Au vu de l’ensemble de ces circonstances, la sanction d’un jour de cellule forte respecte le principe de la proportionnalité. Celle-ci doit permettre au recourant de prendre conscience de l’importance de se soumettre aux instructions données par le personnel pénitentiaire et de s’abstenir de proférer des menaces envers celui-ci, tout en tenant compte de l’absence d’antécédents disciplinaires.

La sanction est ainsi conforme au droit et ne consacre pas un abus du pouvoir d’appréciation de l’autorité intimée. Le recours sera ainsi rejeté.

6.             La procédure étant gratuite, il ne sera pas perçu d’émolument.
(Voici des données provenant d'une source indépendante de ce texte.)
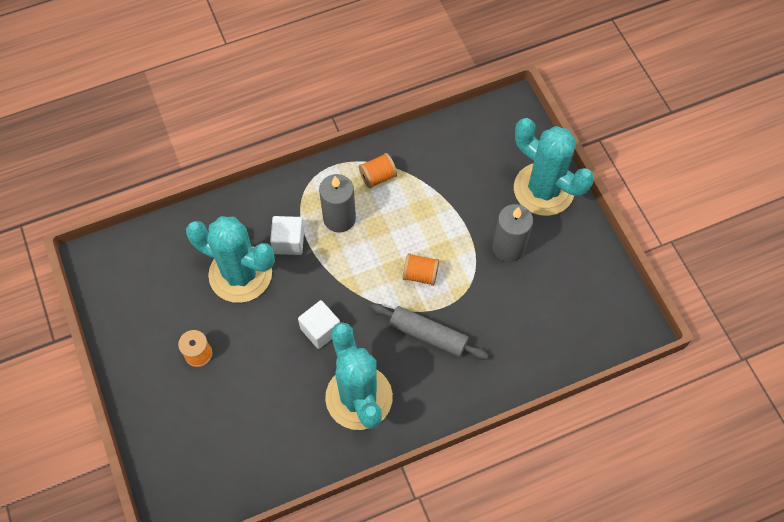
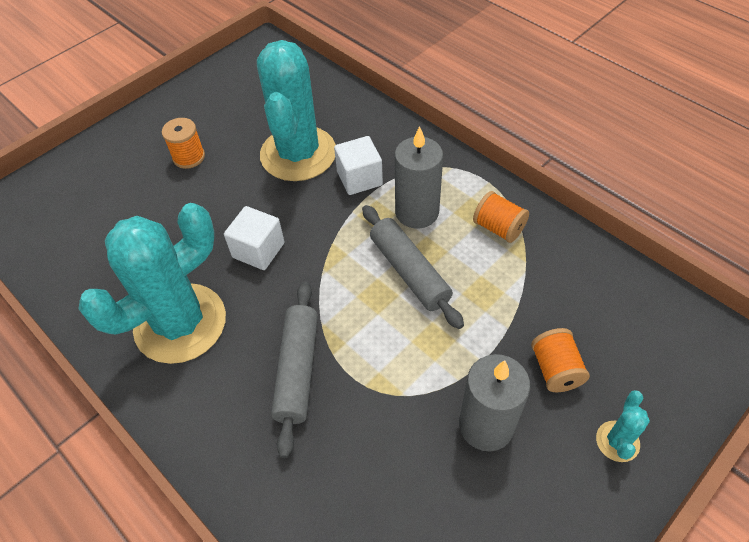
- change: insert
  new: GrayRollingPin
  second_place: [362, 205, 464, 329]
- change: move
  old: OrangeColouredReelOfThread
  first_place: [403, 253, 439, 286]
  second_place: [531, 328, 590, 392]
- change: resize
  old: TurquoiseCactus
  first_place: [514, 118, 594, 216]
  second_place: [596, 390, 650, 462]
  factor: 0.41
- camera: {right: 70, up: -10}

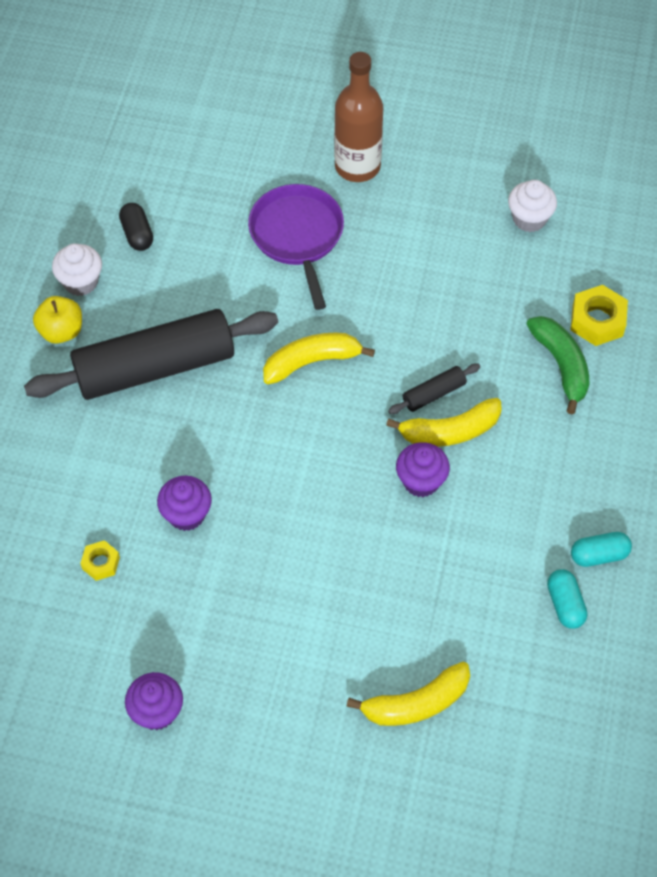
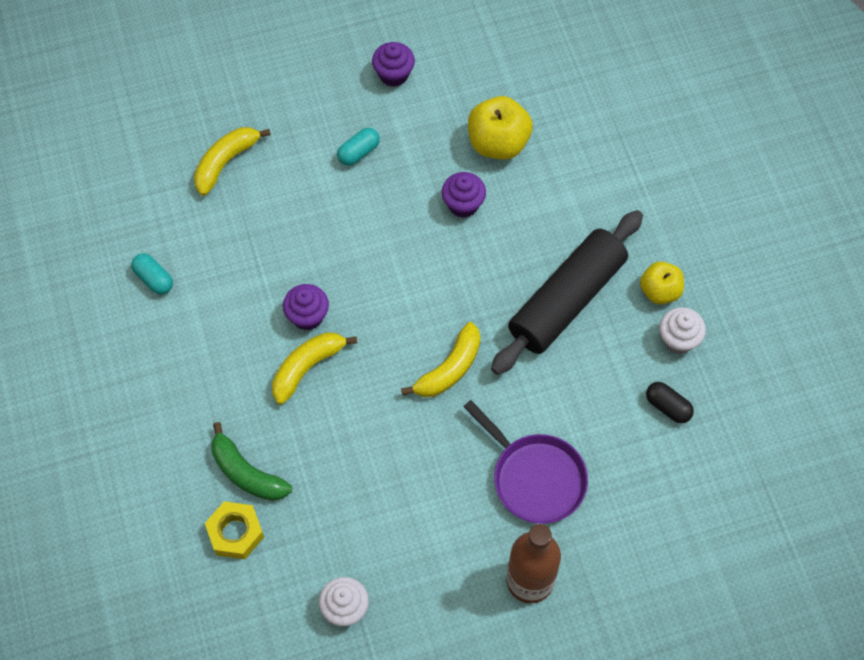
- change: move
  old: TurquoiseCapsule
  first_place: [571, 532, 632, 567]
  second_place: [337, 128, 380, 166]
- change: replace
  old: BrightYellowNut
  new: BrightYellowApple
  first_place: [80, 540, 120, 581]
  second_place: [468, 96, 533, 160]
- change: delete
  old: JetBlackRollingPin
  first_place: [388, 363, 480, 414]
- camera: {right: 150, up: 5}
Le recourant plaidant en personne et succombant, il ne peut se voir alloué d’indemnité de procédure (art. 87 LPA).

* * * * *

PAR CES MOTIFS
LA CHAMBRE ADMINISTRATIVE

à la forme :

déclare recevable le recours interjeté le 5 février 2024 par A______ contre la décision de la prison B______ du 2 février 2024 ;

au fond :

le rejette ;

dit qu’il n’est pas perçu d’émolument ni alloué d’indemnité de procédure ;

dit que conformément aux art. 78 et ss de la loi fédérale sur le Tribunal fédéral du 17 juin 2005 (LTF - RS 173.110), le présent arrêt peut être porté dans les trente jours qui suivent sa notification par-devant le Tribunal fédéral, par la voie du recours en matière pénale ; le mémoire de recours doit indiquer les conclusions, motifs et moyens de preuve et porter la signature du recourant ou de son mandataire ; il doit être adressé au Tribunal fédéral suisse, av. du Tribunal fédéral 29, 1000 Lausanne 14, par voie postale ou par voie électronique aux conditions de l’art. 42 LTF. Le présent arrêt et les pièces en possession du recourant, invoquées comme moyens de preuve, doivent être joints à l’envoi ;

communique le présent arrêt à A______ ainsi qu'à la prison B______.

Siégeant : Claudio MASCOTTO, président, Florence KRAUSKOPF, Michèle PERNET, juges.

Au nom de la chambre administrative :

la greffière :

 

 

N. DESCHAMPS

 

 

le président siégeant :

 

 

C. MASCOTTO

 

Copie conforme de cet arrêt a été communiquée aux parties.